Nesse sentido, deverei fazer evoluções em torno da loucura, sem pretensão de explicá-la.
Quero expor à luz do sol minha própria fragilidade, ao escrever. (TREVISAN, 1984, p.182
itálico do autor)
Como Hocquenghem em seu Desejo homossexual o ânus no romance de João Silvério
Trevisan se abre de modo a que o personagem narrador e seu amado declarem-se inteiramente como
escória, como seres anormais que não pretendem se enquadrar na norma do desejo heterossexual,
bem como o escritor do romance dentro do romance, em seu eterno dilema de agradar ao público ou
não, opta por uma verdade da narrativa e abraça a causa da loucura e da sexualidade desabrida,
excessiva, produzindo assim um texto feito de outros textos, que guina à direita e à esquerda, que se
recusa a dizer se é isto ou aquilo, declinando de assumir um lugar previamente estabelecido. Desse
modo o texto de Trevisan produz seu terrorismo mesmo dentro das limitadas condições dadas à
literatura para isso. Expõe-se a fragilidade da escrita, a dificuldade de se fechar em torno de
questões como a loucura ou qualquer verdade possível. Essa síntese do romance é importante, pois
ela estabelece a relação que o autor ou o narrador-personagem quer com sua produção, algo
inacabado, que se produz em paralelo e não como um texto definitivo, pronto, fechado. Texto
instável tanto quanto o código que se rasura, aberto ao acidental e ao lixo, tanto quanto a
sexualidade e o desejo que se impõem ao narrador em sua saga.

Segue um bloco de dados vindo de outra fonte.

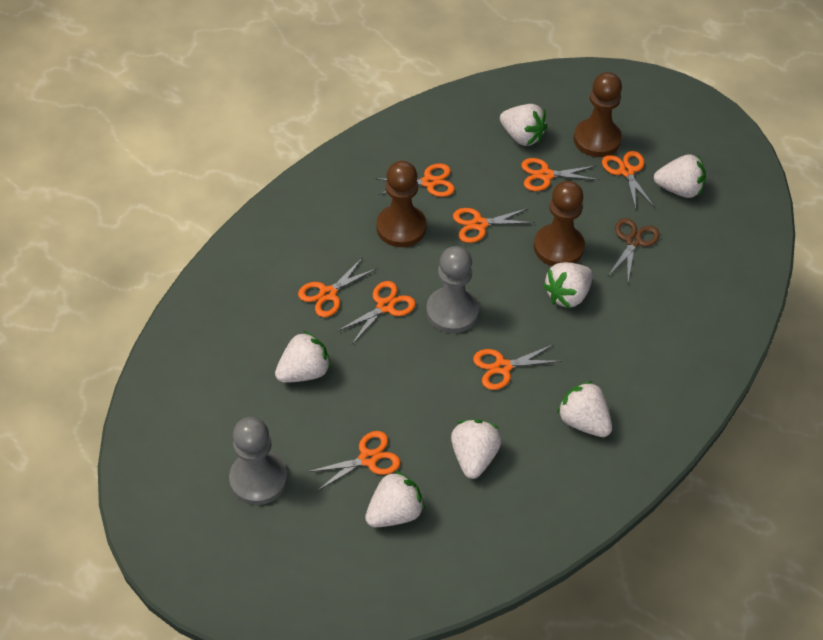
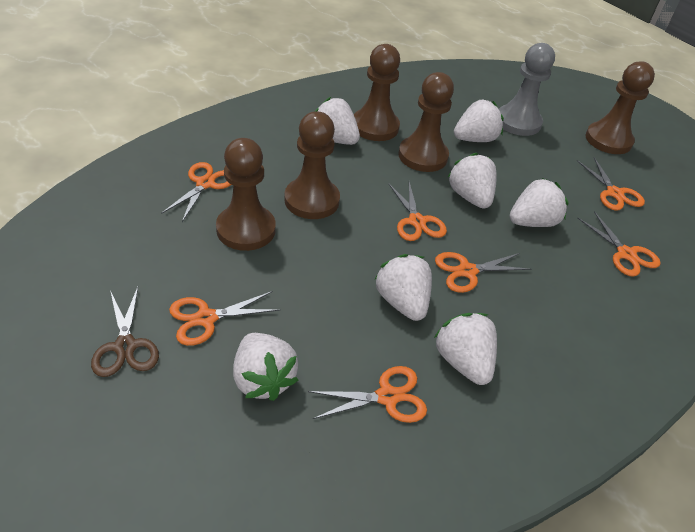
brown pawn: 3 -> 5
grey pawn: 2 -> 1
orange scissors: 8 -> 7

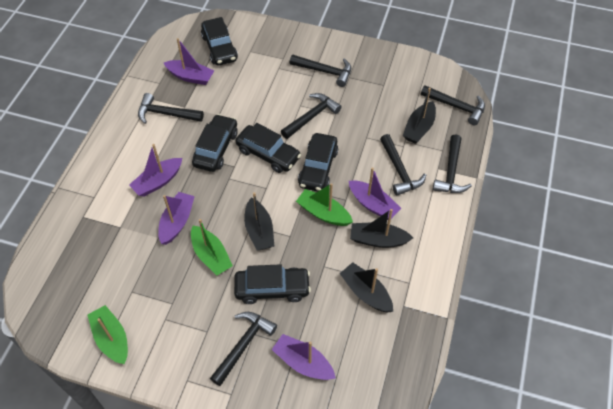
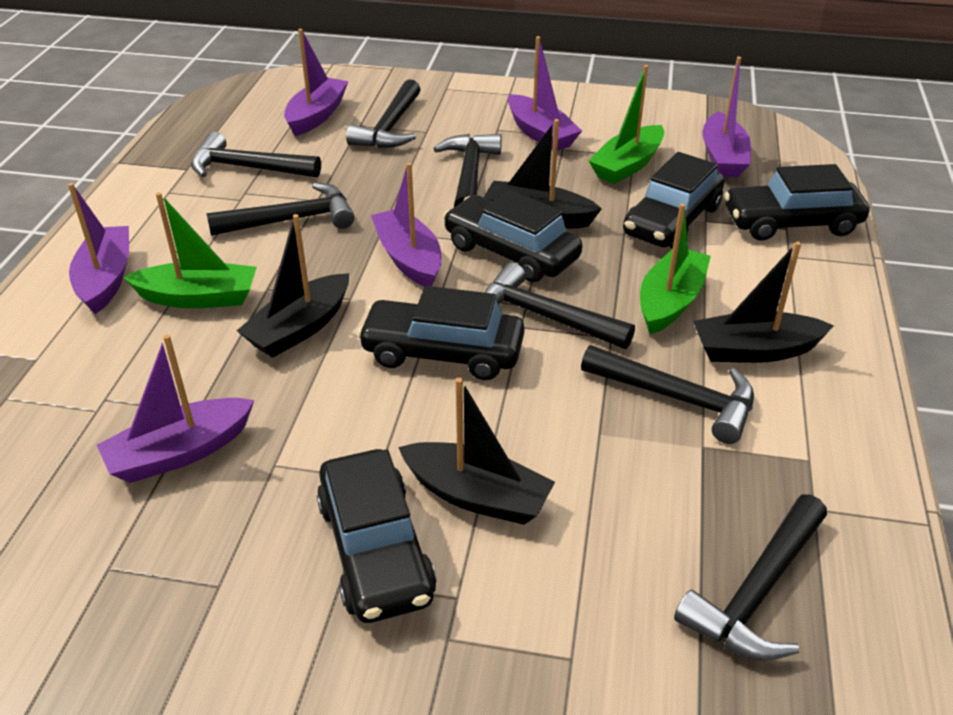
purple boat: 5 -> 6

No Brasil dos anos 1980 isso era
flertar por demais com a marginalidade, era ir na contramão do discurso literário vencedor feito
pelo romance policial ou romance reportagem. O modo de introduzir o individual, o pessoal como
político está muito além das autobiografias de exilados que voltavam ao país por conta da anistia
política. Trevisan se nega ao mercado, à produção literária, o que lhe custa muito até hoje. Ele, autor
ganhador de prêmios, mas sempre na labuta para arrecadar algum dinheiro para a sobrevivência.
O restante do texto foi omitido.